Top of Records for the task

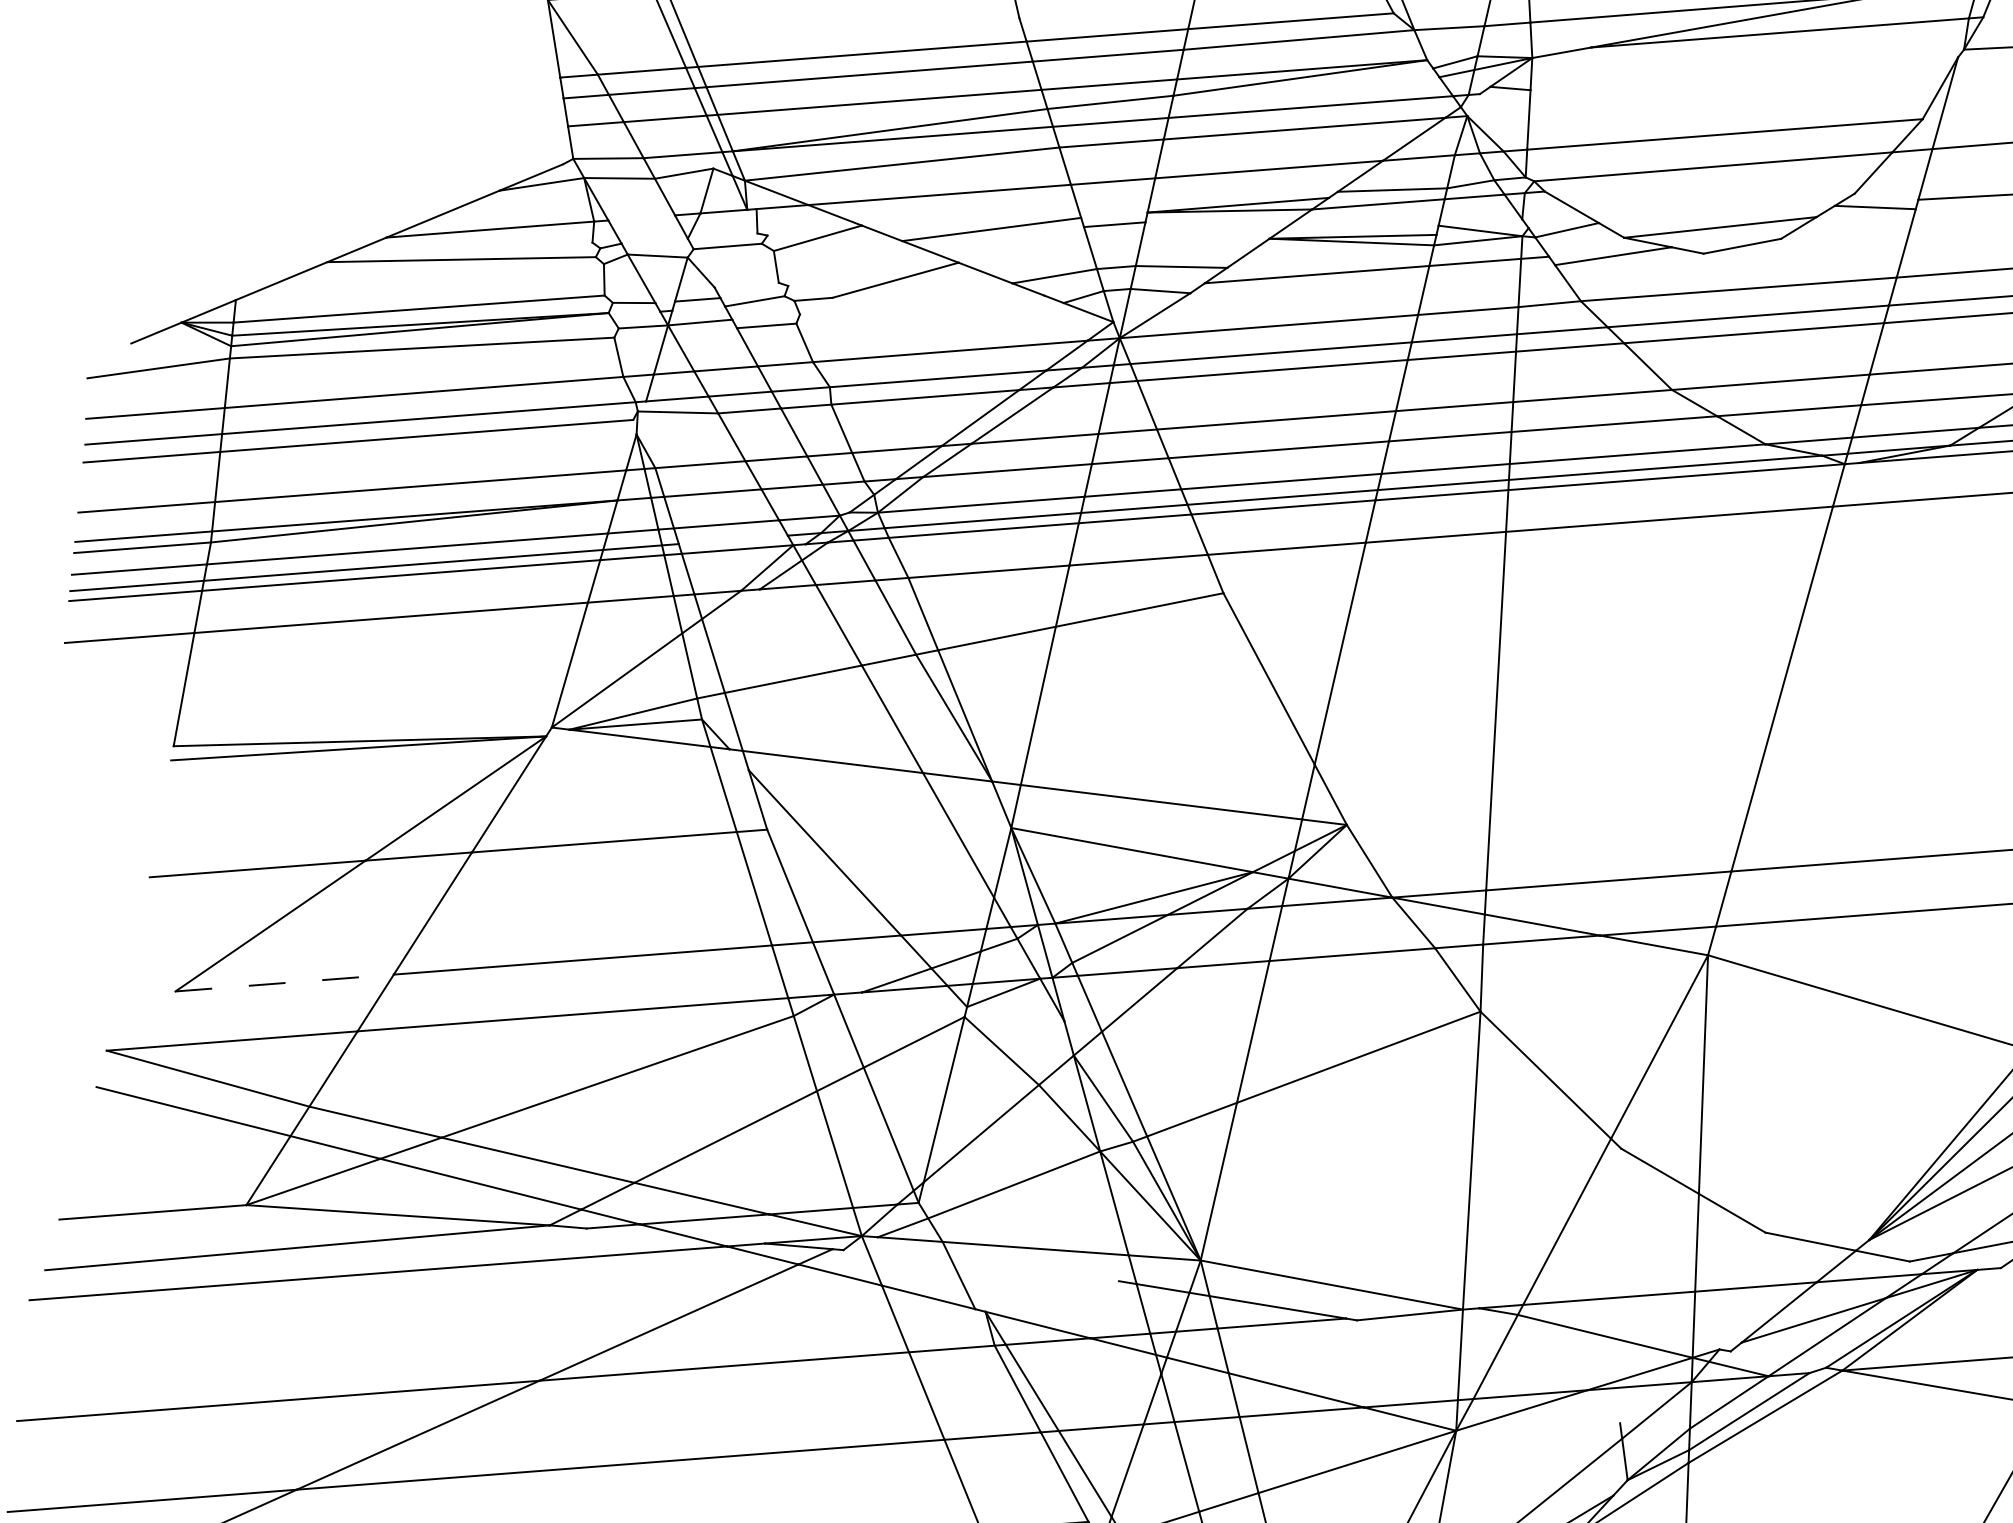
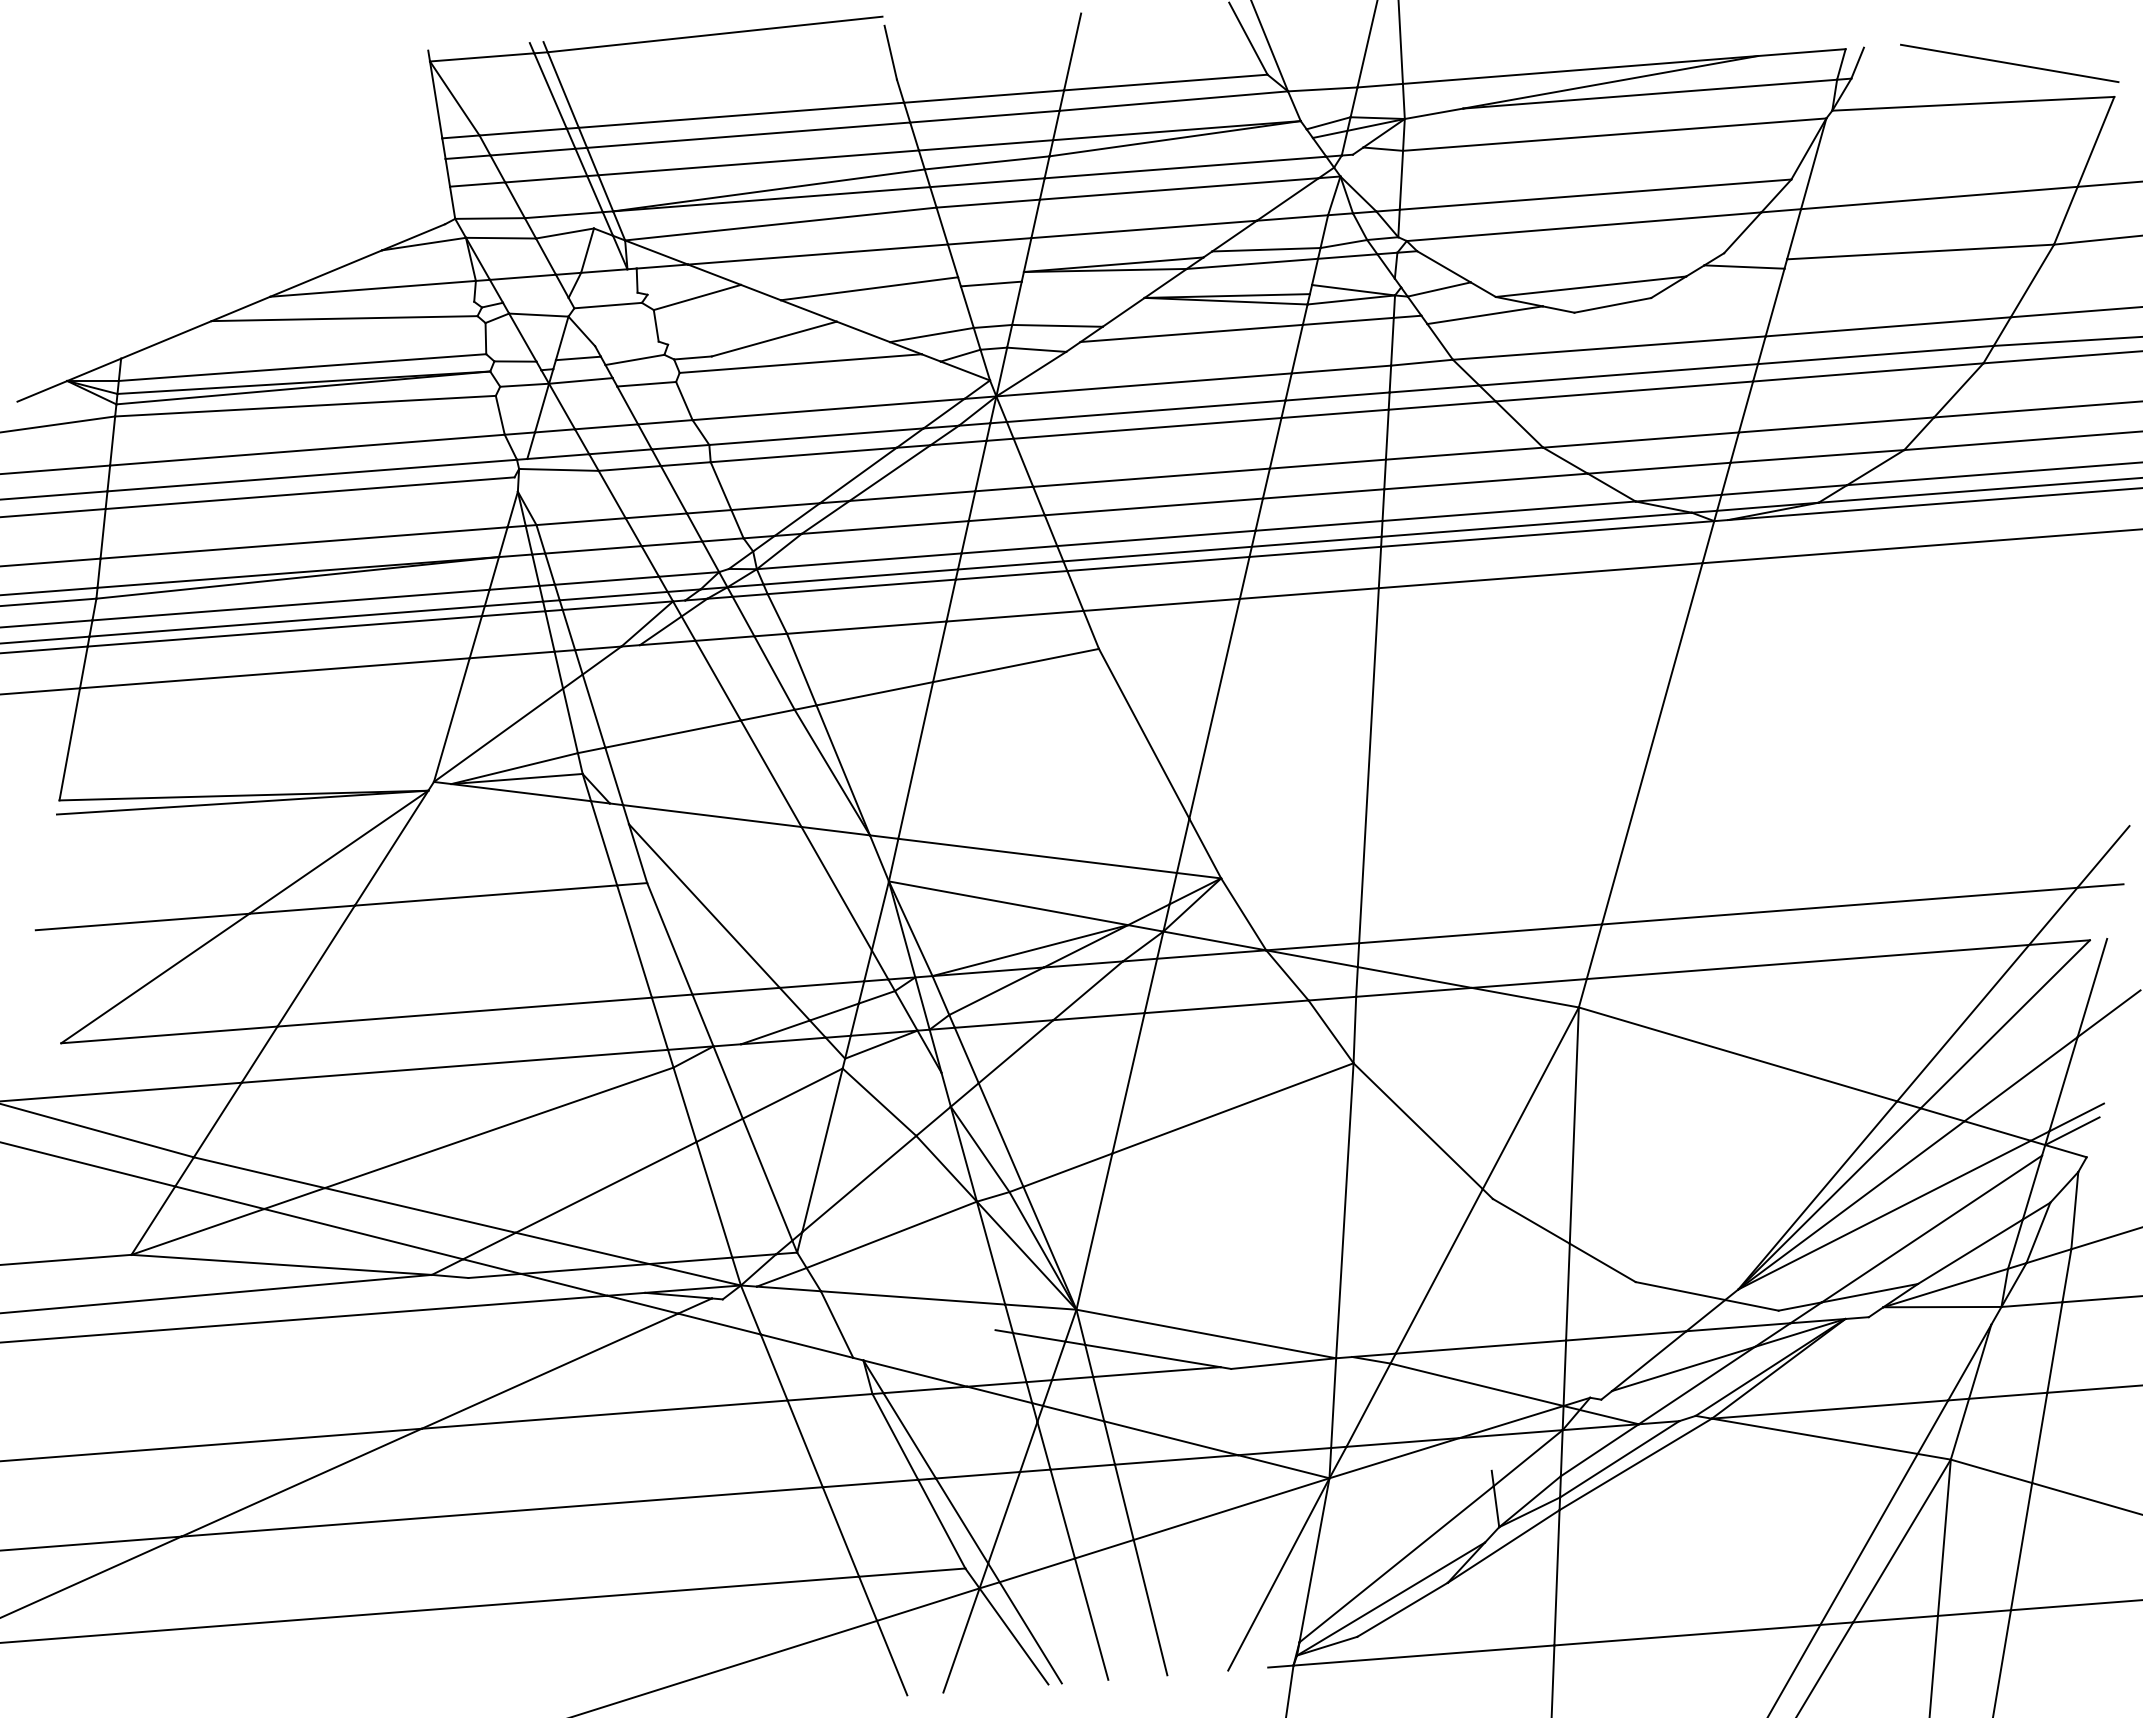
line: (1744, 73) -> (1614, 134), added
line: (641, 217) -> (522, 276), added
line: (922, 304) -> (800, 363), added
line: (733, 539) -> (613, 595), added
line: (284, 982) -> (169, 1034), dashed -> solid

Bottom of Records for the task

Task to carry out
Repeat the data exactly, dropping every picture it holds.

Output for this exercise
line: (1744, 73) -> (1614, 134), added
line: (641, 217) -> (522, 276), added
line: (922, 304) -> (800, 363), added
line: (733, 539) -> (613, 595), added
line: (284, 982) -> (169, 1034), dashed -> solid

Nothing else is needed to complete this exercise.